TL;DR : L'activité physique est un traitement complémentaire de la dépression dont l'efficacité est solidement documentée. Une méta-analyse du BMJ (2024) portant sur 218 essais confirme un effet antidépresseur significatif, comparable aux antidépresseurs pour les dépressions légères à modérées. Le dosage minimal efficace est de 30 minutes d'exercice modéré, 3 fois par semaine. Quatre activités spécifiquement adaptées aux personnes qui n'ont plus d'énergie permettent de démarrer sans se décourager.
Quand on est en dépression, entendre "fais du sport, ça ira mieux" donne envie de refermer la porte. Pas parce que c'est faux — mais parce que c'est dit comme si c'était simple. Sortir de son lit demande déjà un effort surhumain. Courir ? Autant demander à quelqu'un avec une jambe cassée de faire un marathon. Et pourtant, la science est formelle : l'activité physique agit sur les mêmes circuits cérébraux que les antidépresseurs. La question n'est pas "est-ce que ça marche ?" mais "comment commencer quand on n'a plus rien dans le réservoir ?".
L'antidépresseur naturel : ce que dit la science
L'idée que le sport aide contre la dépression n'est pas une intuition de coach bien-être — c'est un fait scientifique répliqué des centaines de fois.
La méta-analyse la plus récente et la plus ambitieuse a été publiée dans le
British Medical Journal (BMJ) en février 2024. Elle compile
218 essais contrôlés randomisés, soit plus de 14 000 participants. Ses conclusions sont sans ambiguïté :
l'activité physique réduit significativement les symptômes dépressifs, avec une taille d'effet modérée à forte selon le type et l'intensité de l'exercice. L'effet est dose-dépendant (plus on bouge, plus l'effet est marqué) mais un bénéfice existe dès les niveaux d'activité les plus faibles.

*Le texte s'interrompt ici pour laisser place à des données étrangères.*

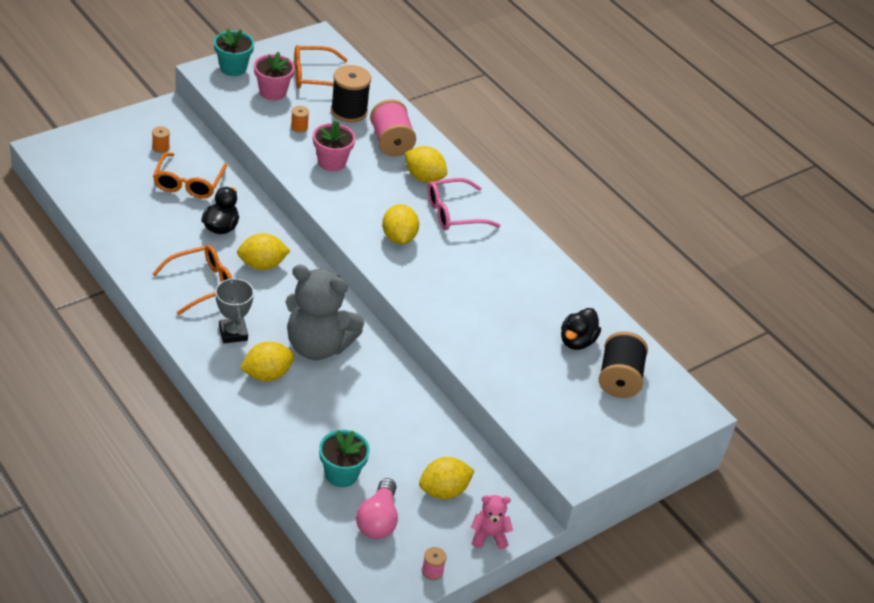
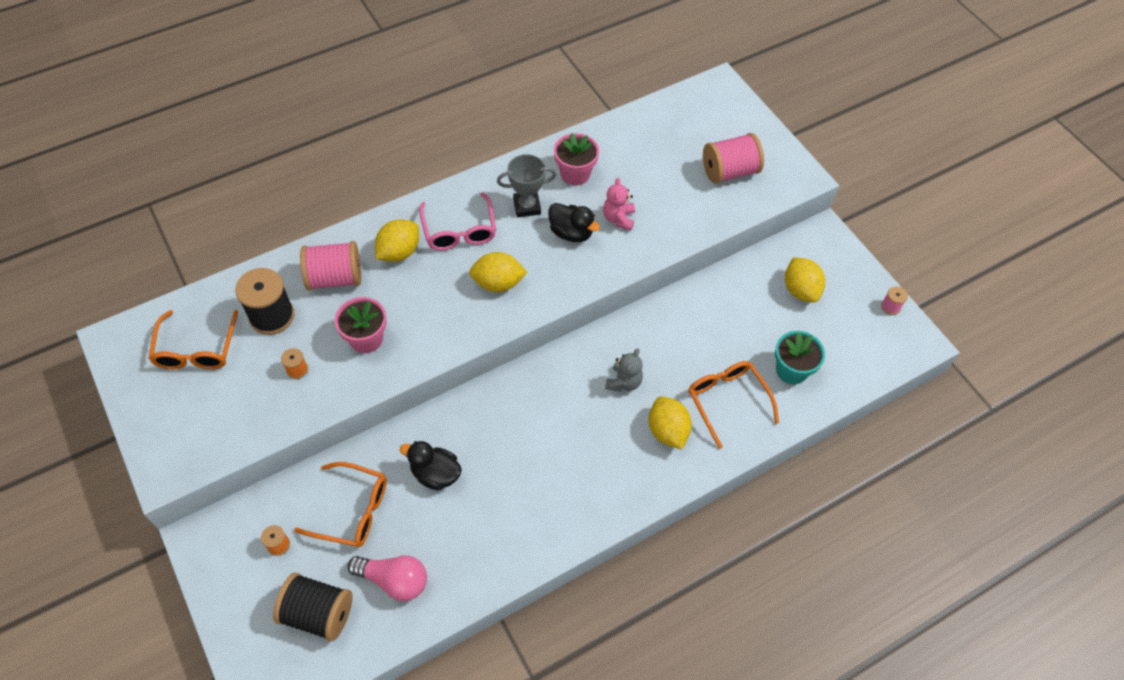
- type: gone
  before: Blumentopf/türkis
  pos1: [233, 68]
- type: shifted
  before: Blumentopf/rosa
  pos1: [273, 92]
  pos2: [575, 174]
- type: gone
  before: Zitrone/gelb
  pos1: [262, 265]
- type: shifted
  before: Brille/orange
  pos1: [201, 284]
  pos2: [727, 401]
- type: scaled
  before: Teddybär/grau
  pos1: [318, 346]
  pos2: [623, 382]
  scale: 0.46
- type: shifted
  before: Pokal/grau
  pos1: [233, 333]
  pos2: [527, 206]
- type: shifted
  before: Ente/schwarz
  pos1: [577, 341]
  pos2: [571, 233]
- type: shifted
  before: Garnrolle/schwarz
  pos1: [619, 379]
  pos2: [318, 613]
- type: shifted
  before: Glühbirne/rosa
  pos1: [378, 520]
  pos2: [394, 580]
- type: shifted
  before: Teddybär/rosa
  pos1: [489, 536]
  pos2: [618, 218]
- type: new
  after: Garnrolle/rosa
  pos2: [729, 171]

Selon l'INSERM, l'exercice physique régulier réduit le risque de développer une dépression de
20 à 30 % dans la population générale. Chez les personnes déjà en épisode dépressif, l'activité physique produit des
effets comparables à un traitement antidépresseur ISRS pour les formes légères à modérées — un constat partagé par la HAS et l'OMS.

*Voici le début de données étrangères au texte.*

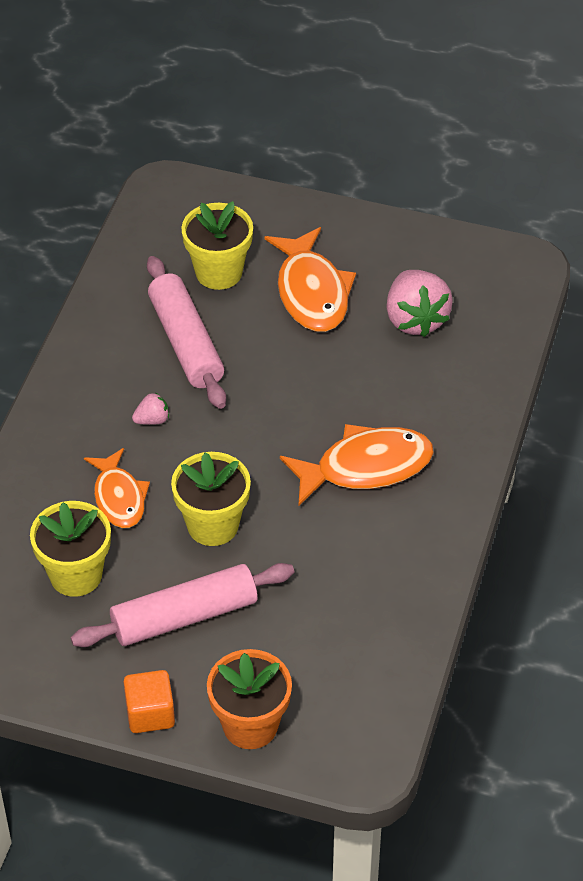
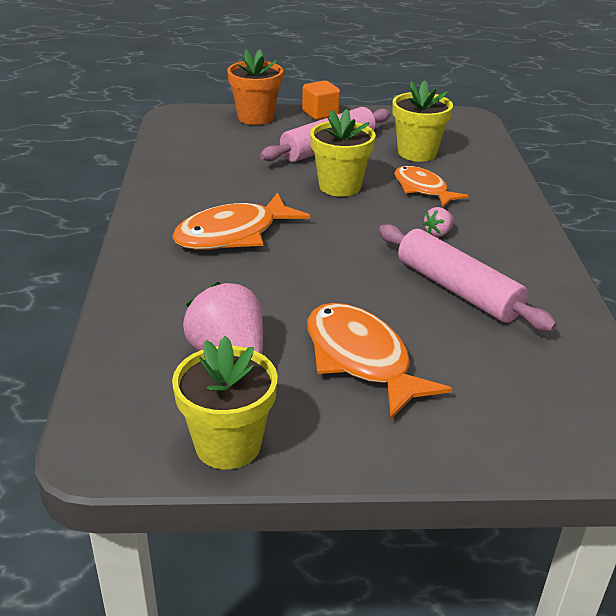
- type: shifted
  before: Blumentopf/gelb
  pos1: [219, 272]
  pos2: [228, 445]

Attention : "comparable" ne signifie pas "remplaçable dans tous les cas". L'activité physique est un traitement complémentaire puissant, pas un substitut systématique à la psychothérapie et aux médicaments dans les formes sévères.
L'effet antidépresseur de l'exercice n'est pas "dans la tête" au sens figuré — il est littéralement dans le cerveau. Plusieurs mécanismes neurobiologiques sont documentés.
Les endorphines. Sécrétées pendant l'effort, ces neuropeptides produisent un effet analgésique et euphorisant naturel. C'est le fameux "runner's high", mais il n'est pas réservé aux coureurs : une marche rapide de 30 minutes suffit à en déclencher la libération.
La sérotonine. L'exercice augmente la synthèse et la libération de sérotonine, le neurotransmetteur dont le déficit est central dans la dépression. C'est exactement le même mécanisme ciblé par les antidépresseurs ISRS — par une voie différente.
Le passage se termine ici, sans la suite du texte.